Remember that he’s not yet used to being in his room to sleep and babies tend to like familiarity in surroundings and in activities such as sleeping, playing, etc. My oldest child slept with me for the first few weeks of her life and eventually it was time for her to sleep in her nursery. She was not impressed.
It was a nightmare and at the time, I had to get up at 4 am to get to work and was often up until 3 am trying to get her to sleep. My husband suggested that we try The Ferber method (sort of like letting the child cry it out with guidelines) and I was soooooo angry at the suggestion. A few sleep deprived nights later, he insisted that I try it out since my method of running in there at every cry just was not working. Reluctantly, I tried it. And I hated it. The idea is that you make sure that your child is safe, clean/dry, fed, and that the room is dark and you leave your child in there, waiting at least 3 minutes before returning to make sure that they are still ok. The way that we did it (I believe we got it from some talk show…maybe Oprah?), we weren’t supposed to pick our child up, talk or turn on the lights when checking on her. the next night you wait 5 minutes, the following 10, etc. until there’s no more crying.
The first night, I sat directly outside of her door crying with her (quietly) and I felt horrible.
Every three minutes I could not wait to go in and make sure she was ok, and she was. We barely made it through that night and I didn’t want to do it anymore, but again my husband felt we weren’t giving his idea a shot so we tried again, at 5 minute intervals. Again she cried, again I felt horrible. By the fourth day, something incredible happened. I laid her down to sleep and she fussed for a minute or two, then went to sleep.
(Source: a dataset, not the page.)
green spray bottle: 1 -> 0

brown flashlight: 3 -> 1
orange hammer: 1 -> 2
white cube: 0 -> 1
From that day on, she slept in her room and got to the point that she didn’t fuss at all when she went to bed.
Of course, as with any parenting technique, there are people that are 100% for letting your child get used to sleeping on their own, and their are others that a very opposed to doing it. As with anything, there are kids that are more receptive to this technique than others. My suggestion to you is to read up on the The Ferber method and decide if it is something that you can do or not. I didn’t believe in it when first approached about it, but I did it, and I am happy that I did. My second child never had an issue going to bed so I they never experienced the technique and here we are years later and they are both well adjusted, out going kids that have no behavior issues and are both on the honor roll. I bring this up because there are some articles out there that say that a psychologist has decided that there may possibly be a link to letting a child cry it out and behavior issues, learning issues and/or socialization issues when they become older children and I see no evidence of that what so ever in my own children.
No matter what you do…
…remember to make sure all of your child’s needs (food, dry/clean diaper, darkness) are being met and before leaving your child in any room unattended make sure that there is nothing that he could potentially reach that could cause him harm. If you choose to try the The Ferber method, follow these tips:
- Wait until your son is over any colds or illnesses that he may have.
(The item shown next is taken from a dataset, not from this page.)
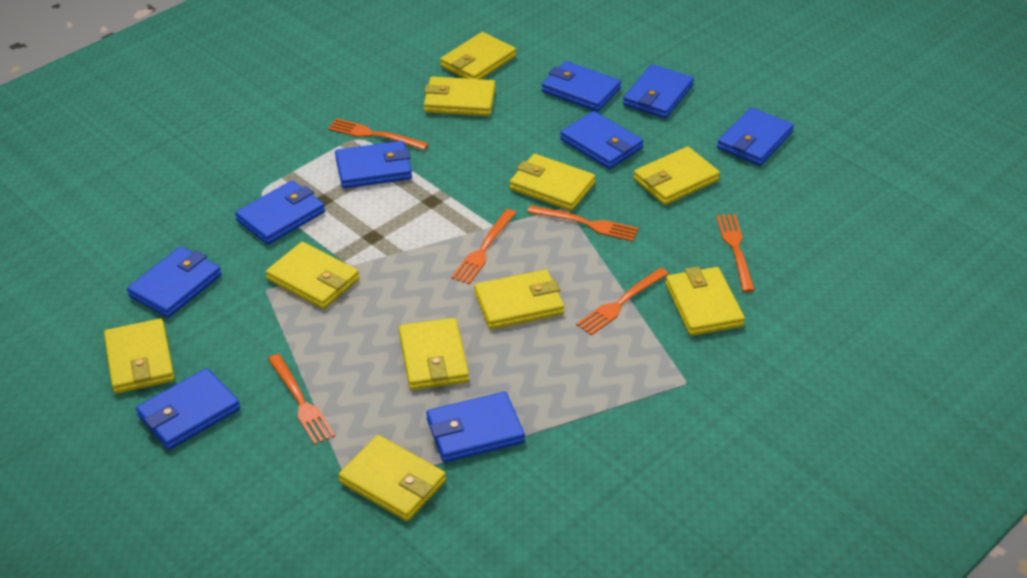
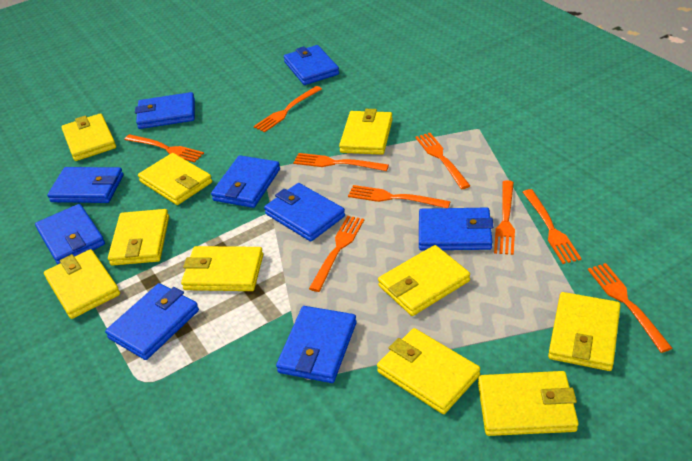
orange fork: 6 -> 9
- Keep a clock near so you can track the time.
- Stay calm and only speak in a soft voice.
- Be consistent.
- Stay close.
- Use a video baby monitor if you can to also help you keep an eye on him.
- Trust your gut. If you think something is wrong, it may be.
- Be patient with your son. Remember that he’s not fussing to annoy you, he just loves being with you and babies are not fans of change, even when it’s needed.
Good luck to you and I hope you find a technique that works for you!